1.混有蛋白：不要使用過多菌體。經溶液P1、P2、P3處理，離心后溶液應為澄清的，如果還混有微小蛋白懸浮物可再次離心去除后再進行下一步驟。

2. 混有RNA：RNaseA處理不*，請減少菌體用量或加入溶液P3之后室溫放置一段時間。如果溶液P1已保存6個月以上，請在溶液P1中添加RNaseA。

3. 混有基因組DNA：加入溶液P2和P3后應溫和混勻，如果劇烈振蕩，可能把基因組DNA剪切成碎片從而混雜在質粒中。如果加入溶液P2后過于粘稠，無法溫和混勻，請減少菌體用量。細菌培養時間過長會導致細胞和DNA的降解，培養時間不要超過16小時。

4. P3溶液加入時間過長：P3溶液加入后，放置時間不要太長，否則有可能會產生小片段DNA污染。

5. 含大量核酸酶的宿主菌：宿主菌含大量核酸酶，在質粒提取過程中降解質粒DNA，影響提取質粒DNA的完整性，最好選用不含核酸酶的大腸桿菌宿主菌，如DH5α和Top/10。

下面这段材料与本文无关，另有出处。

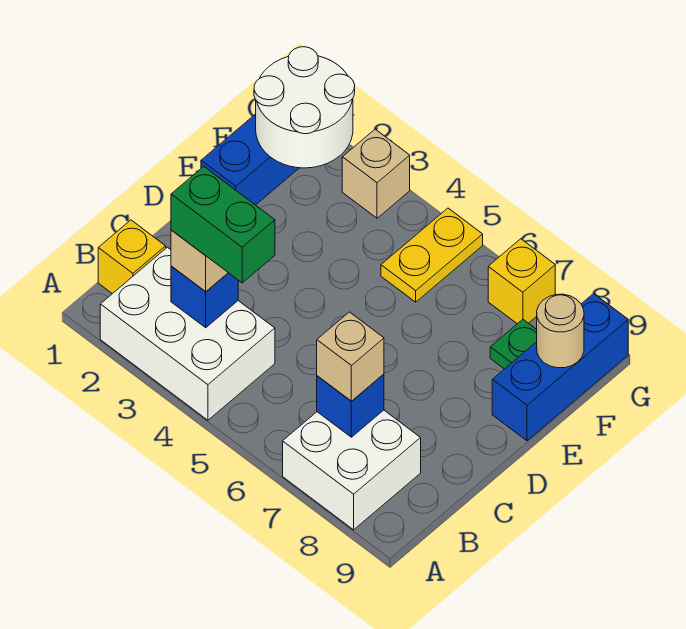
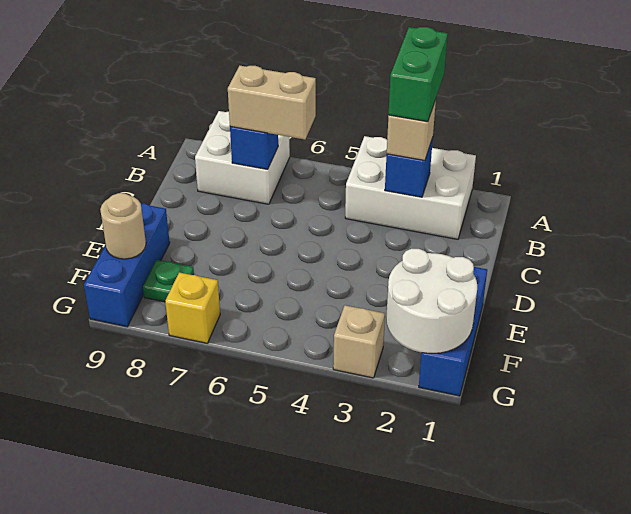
yellow brick B1 level 1 -> none
green brick B3:B4 level 4 -> green brick A3:B3 level 4
tan brick B7 level 3 -> tan brick B6:B7 level 3
yellow plate F5:G5 level 1 -> none

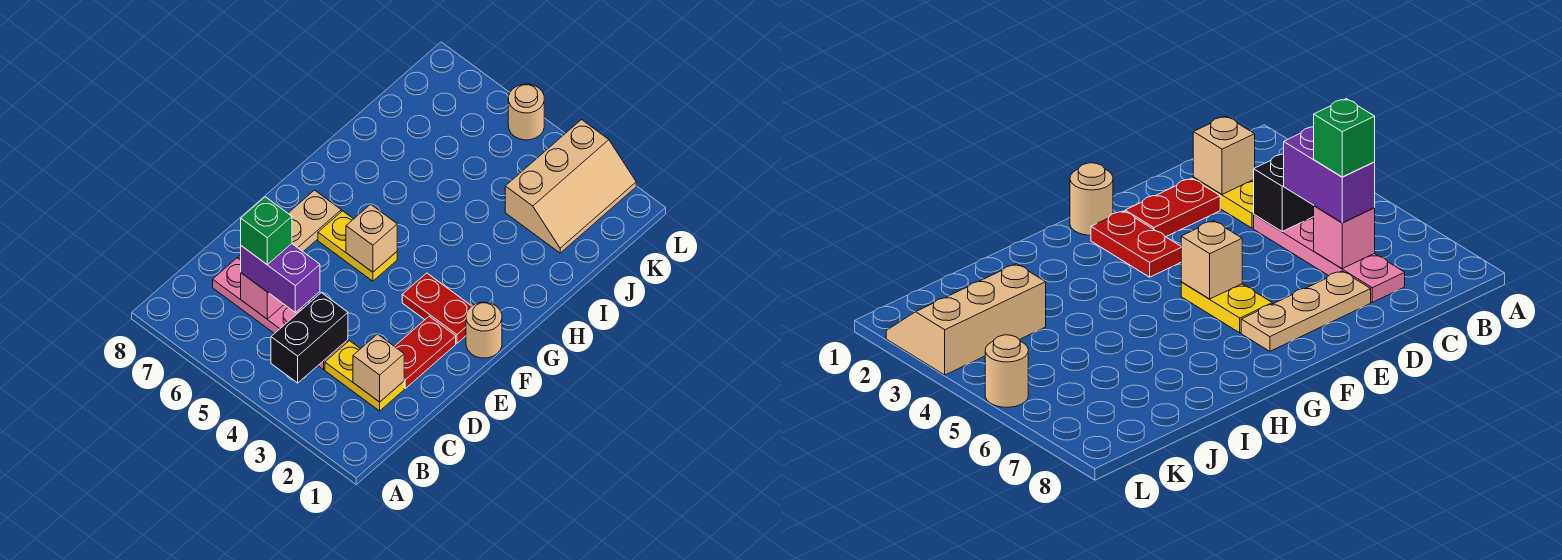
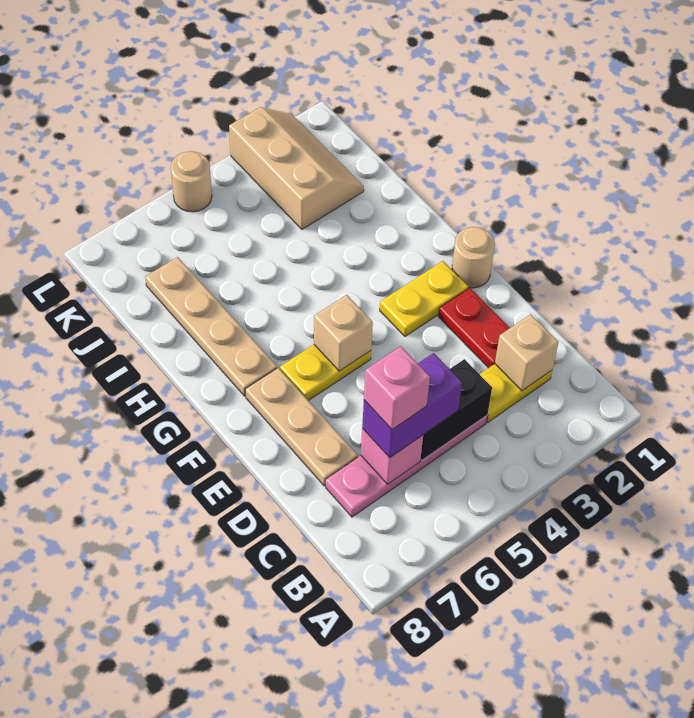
black brick B4:C4 level 2 -> black brick C4:C5 level 2
green brick C6 level 4 -> pink brick C6 level 4
red plate F2:F3 level 1 -> yellow plate F2:F3 level 1
none -> tan plate G7:J7 level 1

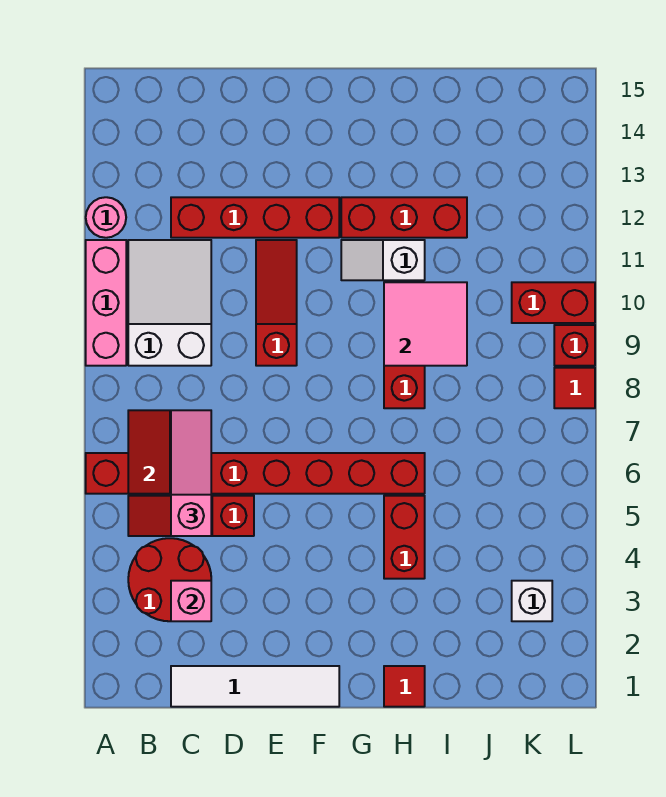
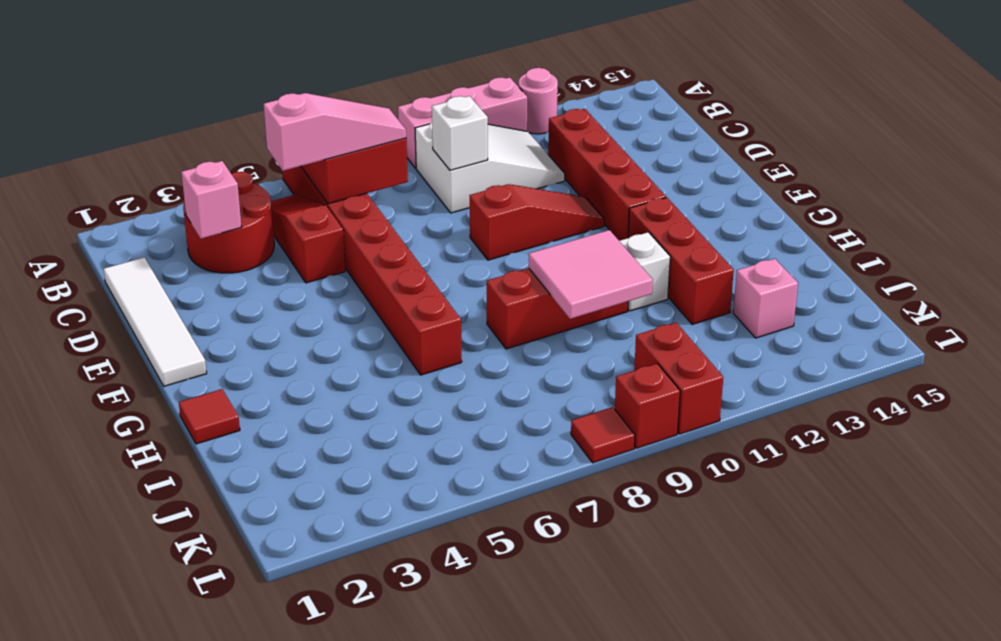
red brick H4:H5 level 1 -> none
none -> pink brick J13 level 1
white brick K3 level 1 -> white brick C9 level 2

6. 質粒的二聚體和多聚體形式：質粒復制過程中形成的，與宿主菌相關，電泳可檢測出多條條帶，單酶切處理后可變成單一條帶。

處理提示：

1、購買后，請務必確認標簽上的注意事項。

2、做好預防顛倒，摔壞的措施和管理體制。

3、在使用前再次確認標簽上的注意事項。做好必要的安全對策。

4、對沒有標明其危險特性，有害特性的，也要慎重地進行操作。

5、必須戴好防護用具，小心翼翼進行操作。

6、請參照相關法規，文獻，MSDS等信息，理解并掌握好試劑的特性，再進行安全操作。

7、通常購買試劑時要想到一次性用完。若估算不足有剩余的話，要更加注意其保管和管理。

8、萬一試劑操作者并非專業技術人員。必須在專業人士的指導監督下進行操作。

9、對于使用后的廢棄物，不要或舊的試劑，應按照相關法律法規正當處理。